Eoliennes : les mâts de la discorde
Née dans les campagnes, la contestation prend de l’ampleur. Jusqu’à faire plier le gouvernement?
Le scénario est désormais classique. Trizac, village du Cantal de quelque 500 âmes niché au coeur des volcans d’Auvergne, son cadre montagnard et ses finances grevées par la dette. Un promoteur d’éoliennes, en l’occurrence la société québécoise Boralex, déboule sur place, démarche élus et propriétaires de terrains, puis lance une étude « qui n’engage à rien ».
Sans doute alléchée par les retombées financières annoncées, la maire donne son accord à l’expérimentation et les propriétaires signent une promesse de bail – certains ne possèdent qu’une résidence secondaire dans la commune. Une première réunion d’opposants rassemble dix habitants. De publications sur Facebook en pique-niques militants, le petit groupe devient une association de 360 personnes, dont une scientifique, qui rédige un rapport sur les risques encourus par la faune et la flore. Dans le camp adverse, les entrepreneurs sentent le vent tourner – d’autant que l’enquête publique sondant la population n’a pas encore été réalisée – et promettent de contribuer à la rénovation du haras local ou au balisage d’une piste de VTT… Ce que leurs détracteurs appellent de « l’achat de consciences ». Et puis, à la dernière minute, les opposants montent une liste aux élections municipales pour obtenir la tête de la maire, à défaut de celle du promoteur.
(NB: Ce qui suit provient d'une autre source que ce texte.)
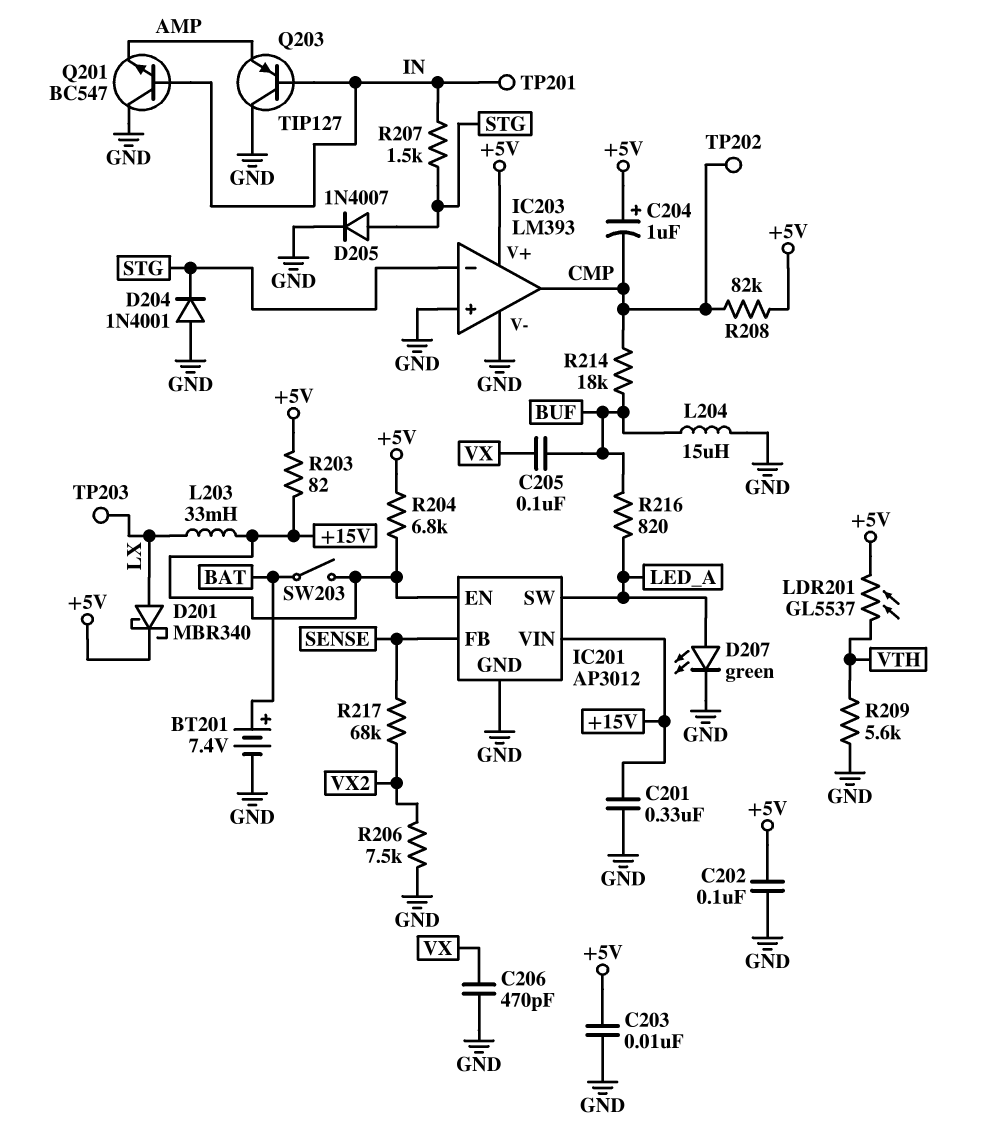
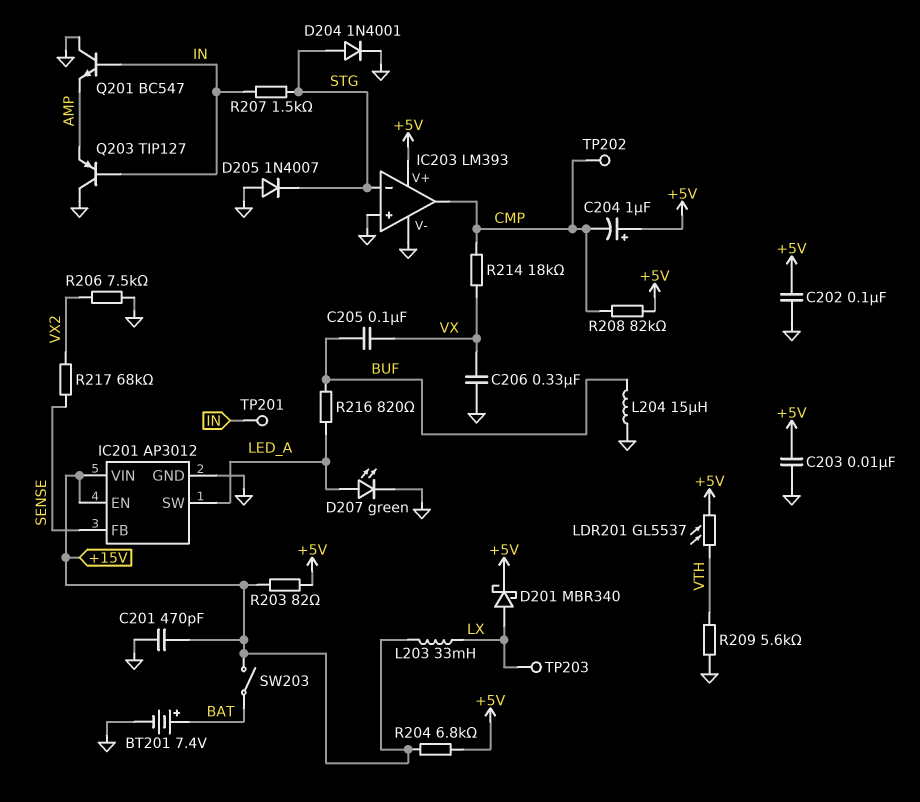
C201: 330nF (+15V, GND) -> 470pF (+15V, GND)
C206: 470pF (GND, VX) -> 330nF (GND, VX)
D204: diode 1N4001 (A GND, K STG) -> diode 1N4001 (A STG, K GND)
D205: diode 1N4007 (A STG, K GND) -> diode 1N4007 (A GND, K STG)
R214: 18k (BUF, CMP) -> 18k (CMP, VX)

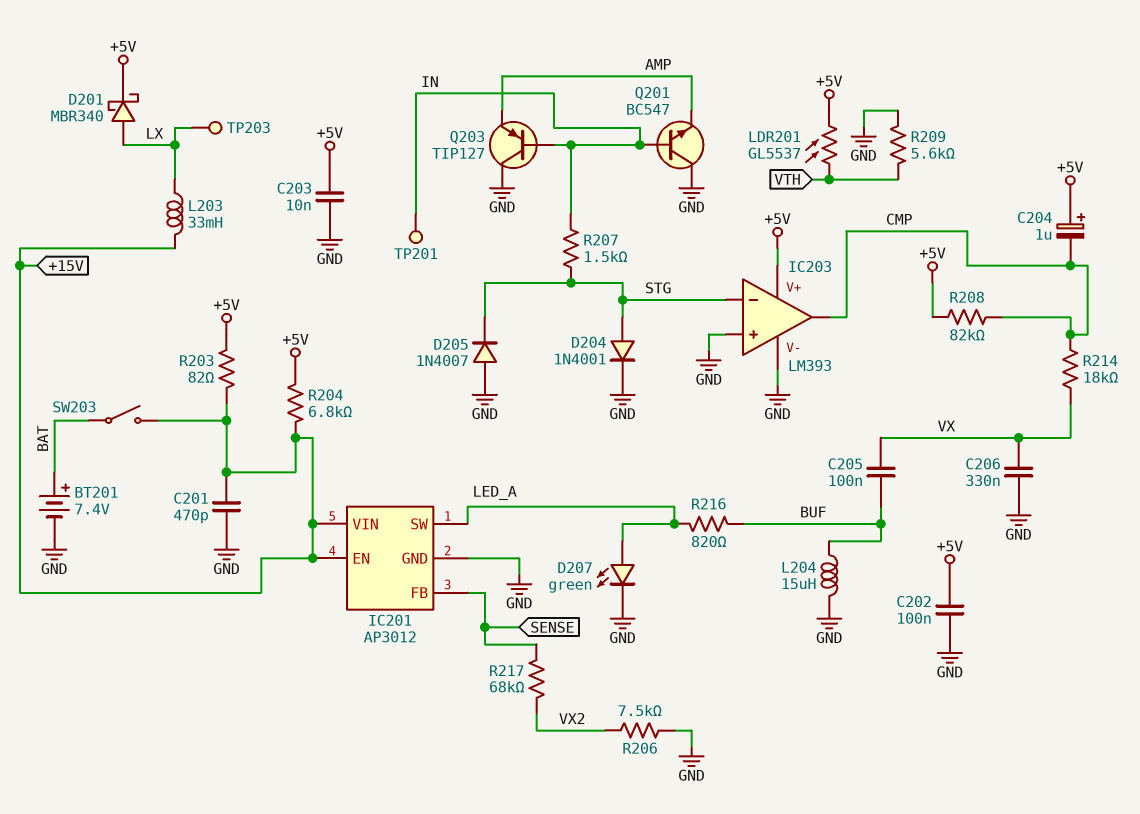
TP202: test point (CMP) -> none

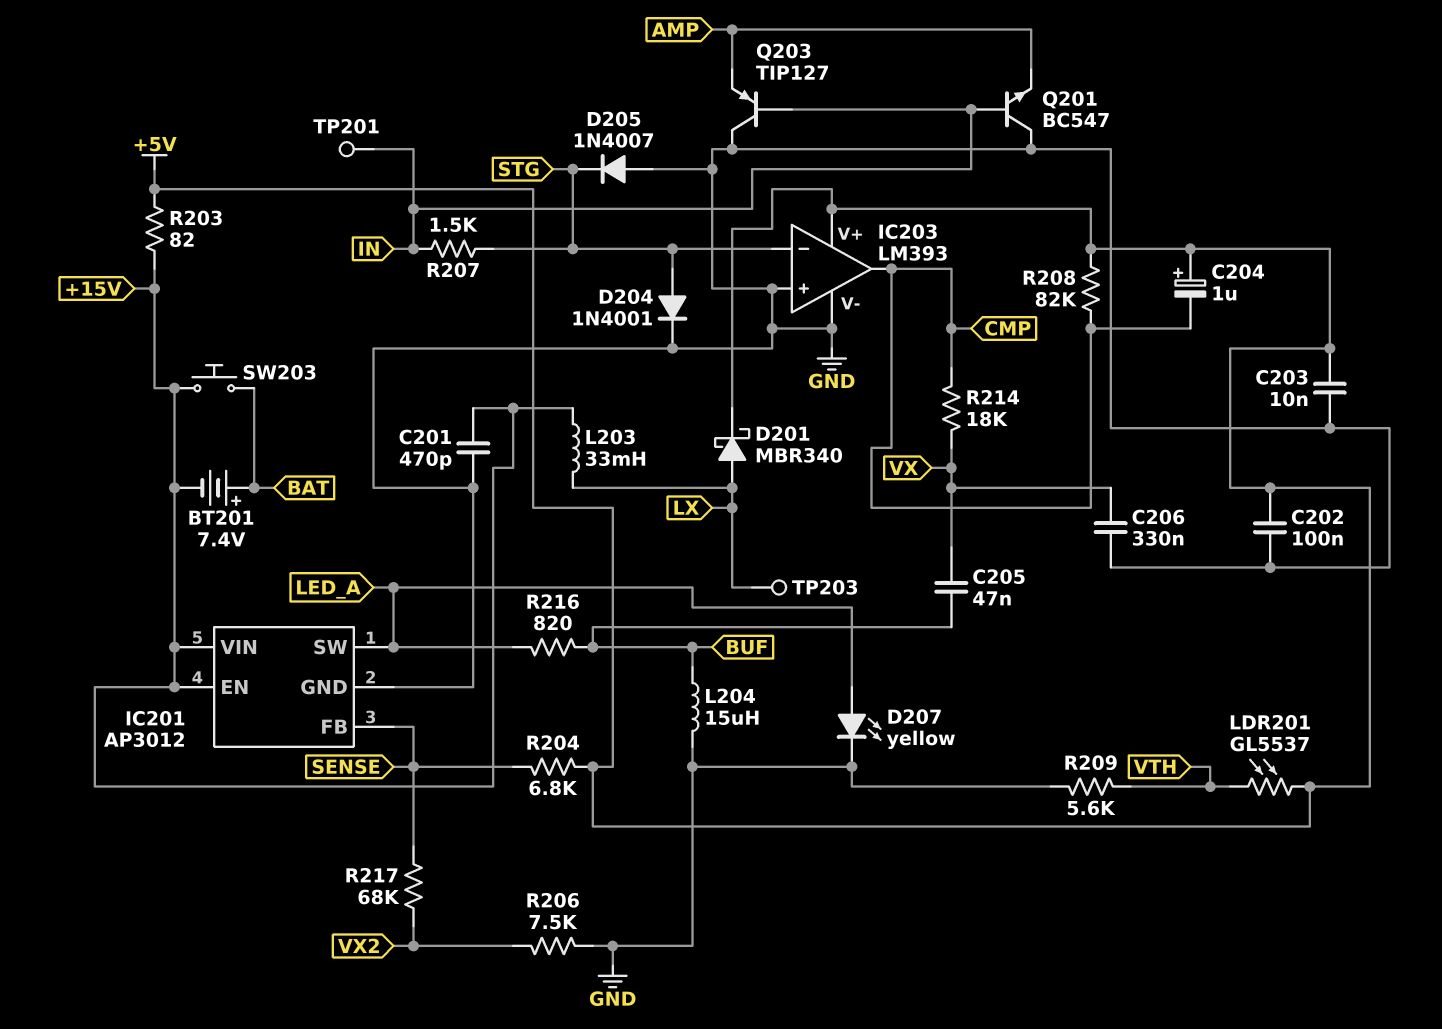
BT201: 7.4V (plus BAT, minus GND) -> 7.4V (plus BAT, minus +15V)
C205: 100nF (BUF, VX) -> 47nF (BUF, VX)
D207: LED green (A LED_A, K GND) -> LED yellow (A LED_A, K GND)
R204: 6.8k (+5V, +15V) -> 6.8k (+5V, SENSE)
SW203: switch (+15V, BAT) -> button (+15V, BAT)

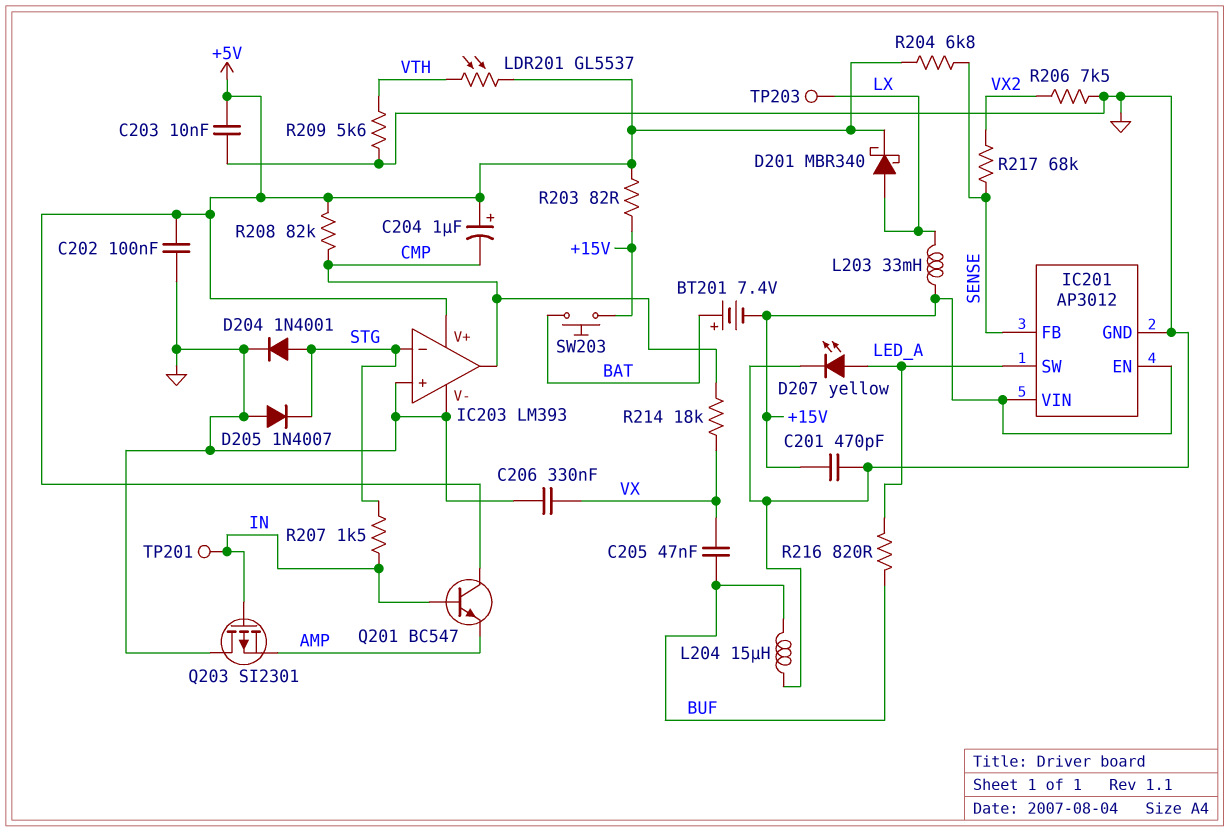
Q201: NPN BC547 (B IN, C GND, E AMP) -> NPN BC547 (B IN, C +5V, E AMP)
Q203: PNP TIP127 (B IN, C GND, E AMP) -> PMOS SI2301 (G IN, D GND, S AMP)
Ce genre d’intrigue se répète partout dans le pays, tandis que de multiples signaux témoignent d’une hostilité croissante à l’extension des parcs éoliens. Réunions publiques où résonnent des noms d’oiseaux en Charente-Maritime, échange de coups entre pro- et anti- dans l’Aveyron, et même sabotage de mâts – plus de 25 au cours des quatre dernières années, selon notre décompte.
Un sondage Harris Interactive de 2018 a beau certifier que 73 % des Français ont une bonne image de cette énergie, le syndrome « pas dans mon jardin » semble l’emporter. Emmanuel Macron l’a compris. « Le consensus autour de l’éolien est en train de s’affaiblir dans notre pays », affirme-t-il à Pau (Pyrénées-Atlantiques), le 14 janvier, tandis que la ministre de la Transition écologique, Elisabeth Borne, lançe un groupe de travail consacré à la répartition des pales sur le territoire. Le 18 février, au Sénat, elle fustige même le « développement anarchique des parcs » et « une situation d’encerclement autour de certains bourgs insupportable ».
L’effort de développement porte aujourd’hui sur les turbines plantées en mer, qui suscitent moins de résistance
pour le moment parce qu’elles seront moins visibles. Même si, çà et là, des pêcheurs commencent à sonner la charge. A l’heure actuelle, 8 000 mâts se dressent en France mais, d’ici à 2028, leur nombre devrait presque doubler.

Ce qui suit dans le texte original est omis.